< Back

Share |

Trade secrets and FinTech

The Trade Secrets Directive (TSD) was adopted by the European Union earlier in 2016. Member States must implement the TSD into their national laws by 9 June 2018.

September 2016

At heart, the TSD is a positive tool for the FinTech industry. Unique knowledge, processes, inventiveness and creativity are FinTech's raw materials. From new processes to big data analytics, trade secrets can be strategic for decades. Any business, any size can benefit. Painstaking, costly research and creative sparks can result in developments that enable businesses to perform differently, better, or with lower costs. Trade secrets, whether fleeting or enduring, are vital to competitive advantage.

Larger companies are likely to have resources to facilitate management of a portfolio of intellectual property rights, whereas smaller businesses tend to rely more heavily on trade secrets protections, particularly in science and commerce.

The harmonisation of trade secrets law in the European Union is welcome and will confer benefits on businesses in a variety of ways, not least greater certainty of protection. Businesses can have more certainty when sharing information under terms of confidence and use the TSD to deter others from misusing trade secrets and confidential information.

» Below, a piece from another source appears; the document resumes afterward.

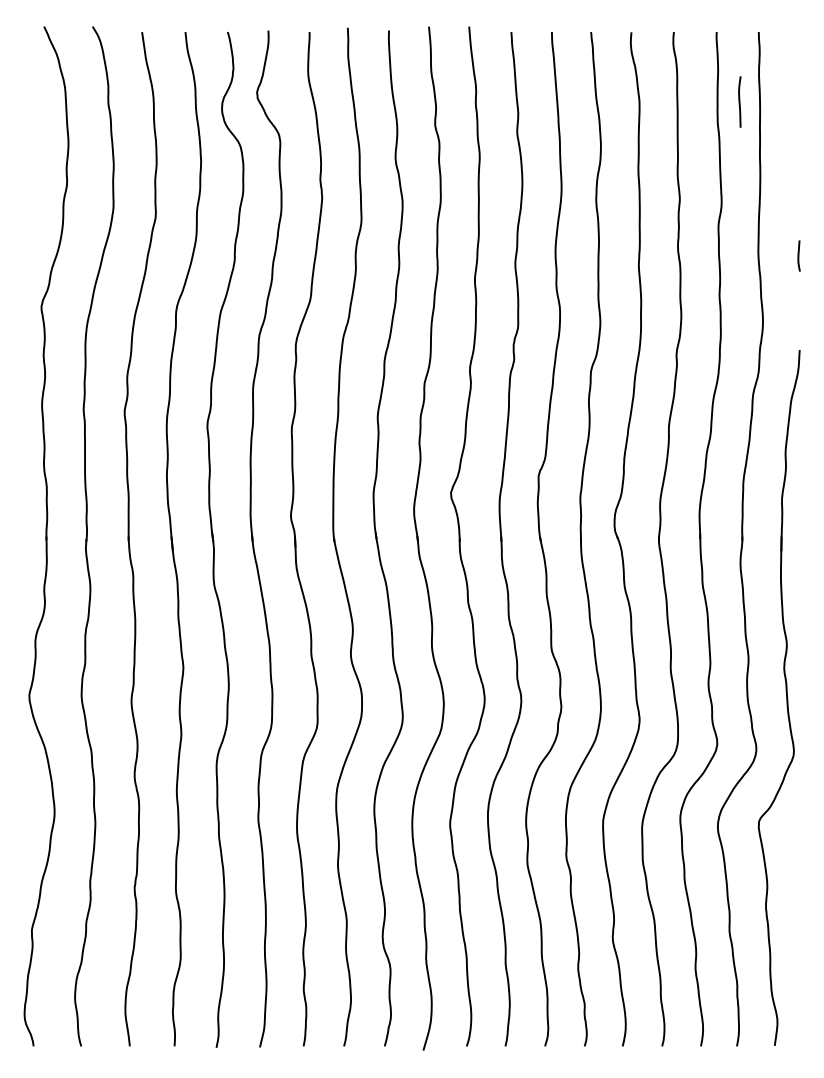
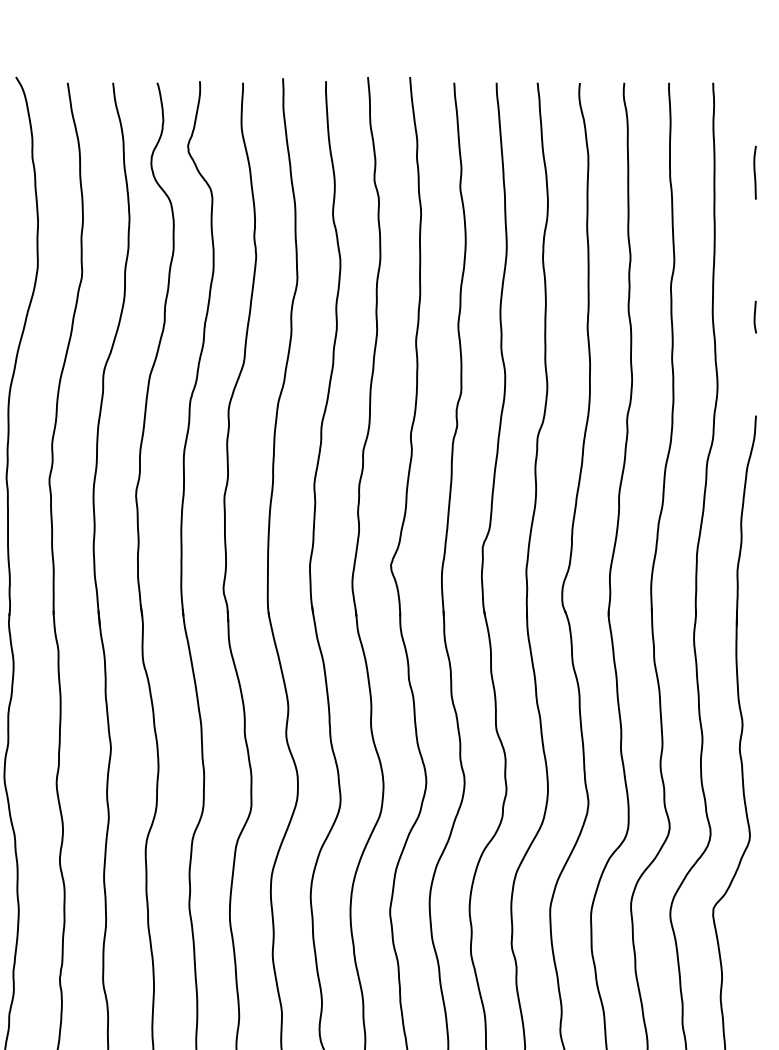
line: (739, 101) -> (754, 172), moved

Harmonisation may also help alleviate information leaks and the resulting disputes, for example, where developers and employees misuse information they have picked up on other projects. Cyber crime, theft, business espionage or other misappropriation techniques are on the increase. Tighter and harmonised laws across a large trading union like the EU will allow businesses to maximise a potential competitive advantage and protect consumers as well.

The European Commission’s Europe 2020 strategy seeks to build an “Innovation Union” to “[e]ncourage higher levels of investment in … technological developments … and allowing for improved valuation of intellectual property (IP) such that access to venture capital and financing is enhanced for research-oriented and innovative economic agents.”

The TSD harmonises three key areas:

  • the definition of "trade secrets" and of the circumstances in which the acquisition, use and disclosure of a trade secret is unlawful;
  • processes, protections and remedies in the event of the unlawful acquisition, use or disclosure of a trade secret; and
  • sanctions.

What is a trade secret?

A trade secret is more than "just" confidential information. To be protected, the trade secret should involve information that is "secret", in the sense that it is not generally known among or readily accessible to “persons that normally deal with that kind of information”; have commercial value because of its confidentiality; and reasonable steps should have been made to keep the information secret.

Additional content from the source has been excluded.